From: Markus Scherer (markus.scherer@jtcsv.com)
Date: Thu Nov 14 2002 - 12:18:16 EST

Next message: Markus Scherer: "Re: IBM AIX 5 and GB18030"

Previous message: John H. Jenkins: "Re: The result of the plane 14 tag characters review."
In reply to: Carl W. Brown: "RE: IBM AIX 5 and GB18030"
Next in thread: Carl W. Brown: "RE: IBM AIX 5 and GB18030"
Reply: Carl W. Brown: "RE: IBM AIX 5 and GB18030"
Reply: Carl W. Brown: "UTF-16 vs UTF-32 (was IBM AIX 5 and GB18030"
Messages sorted by: [ date ] [ thread ] [ subject ] [ author ] [ attachment ]
Mail actions: [ respond to this message ] [ mail a new topic ]

Carl W. Brown wrote:
> Some Unix systems adapted faster because the later Unicode adopters used 32
> bit Unicode characters making the job 100 times easier. Other companies
> like Microsoft took a very big gamble and implemented the code for surrogate
> support into Windows 2000 based on early drafts of the Unicode standard. If
> they had not done it this way or had guessed wrong they might not even have
> support in Windows XP.

Hi Carl, I am not going to argue with you on what you say about ICU :-) but I am not sure about your
Unix comments.

First, AIX 5 uses 32-bit wchar_t, which is UTF-32 except for the zh_TW locale, as far as I know.
(AIX 5 zh_TW uses a different wchar_t encoding.)

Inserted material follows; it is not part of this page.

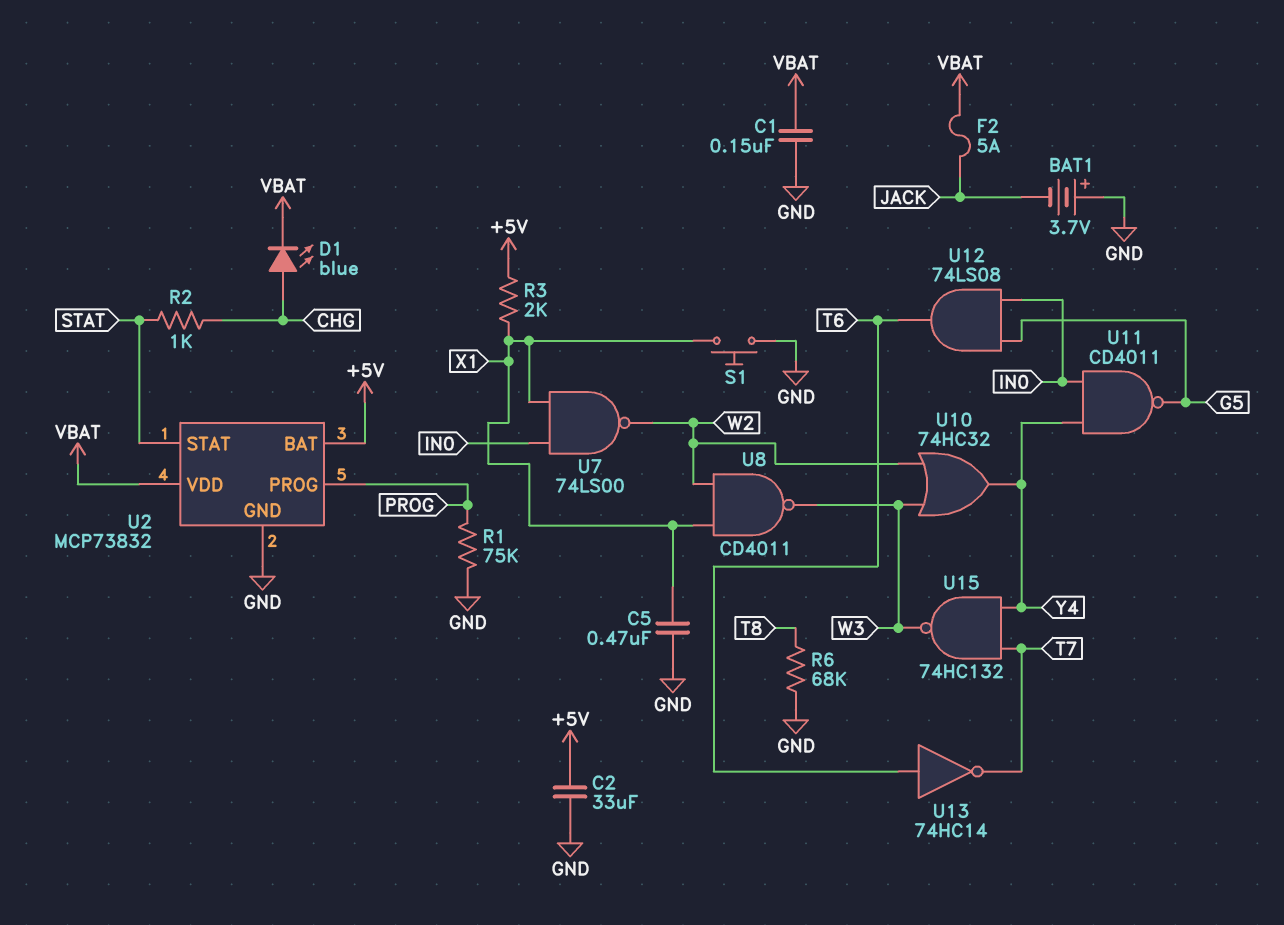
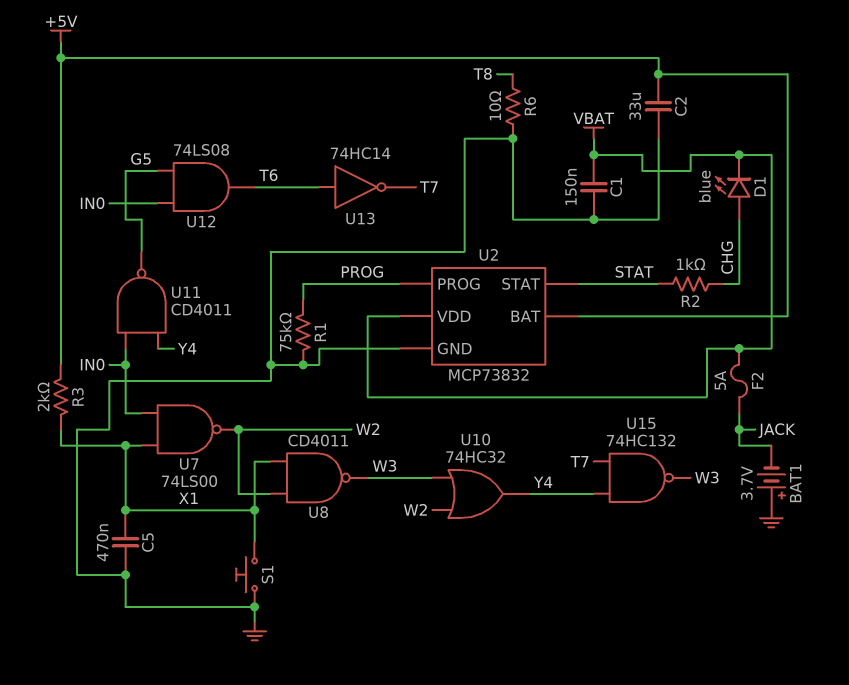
R6: 68k (GND, T8) -> 10 (GND, T8)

Again as far as I know, Unix/Linux systems chose to use 32-bit wchar_t not because of great
strategic plans or compelling performance analysis, but because the existing C stdlib functions for
wchar_t string handling assume that the single-code-point type is the same as the string base unit.
This one design point requires 32-bit wchar_t not just for Unicode but also for the character sets
of EUC-TW and GB18030.

You seem to suggest that there is a problem with 16-bit Unicode. It does take some effort to adapt
UCS-2-designed functions for UTF-16, but it's not "rocket science" and works very well thanks to the
Unicode allocation practice (common characters in the BMP). Making UTF-8/32 functions work with
supplementary code points when they had assumed BMP-only operation probably took some work too.

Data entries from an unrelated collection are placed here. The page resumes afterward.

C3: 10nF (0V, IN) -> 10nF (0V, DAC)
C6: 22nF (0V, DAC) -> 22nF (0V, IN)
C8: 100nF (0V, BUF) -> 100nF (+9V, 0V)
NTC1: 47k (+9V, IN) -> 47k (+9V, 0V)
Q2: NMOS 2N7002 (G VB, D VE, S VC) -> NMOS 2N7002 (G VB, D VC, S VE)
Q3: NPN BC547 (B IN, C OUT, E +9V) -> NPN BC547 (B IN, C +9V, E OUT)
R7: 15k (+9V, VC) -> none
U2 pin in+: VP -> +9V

In fact, on Unix/Linux systems you find not only UTF-32 via wchar_t, but also UTF-8 (low-level tools
and gnome) and UTF-16 (ICU, KDE/Qt, and many applications like Mozilla and OpenOffice).

Best regards,
markus

-- 
Opinions expressed here may not reflect my company's positions unless otherwise noted.

Next message: Markus Scherer: "Re: IBM AIX 5 and GB18030"
Previous message: John H. Jenkins: "Re: The result of the plane 14 tag characters review."
In reply to: Carl W. Brown: "RE: IBM AIX 5 and GB18030"
Next in thread: Carl W. Brown: "RE: IBM AIX 5 and GB18030"
Reply: Carl W. Brown: "RE: IBM AIX 5 and GB18030"
Reply: Carl W. Brown: "UTF-16 vs UTF-32 (was IBM AIX 5 and GB18030"
Messages sorted by: [ date ] [ thread ] [ subject ] [ author ] [ attachment ]
Mail actions: [ respond to this message ] [ mail a new topic ]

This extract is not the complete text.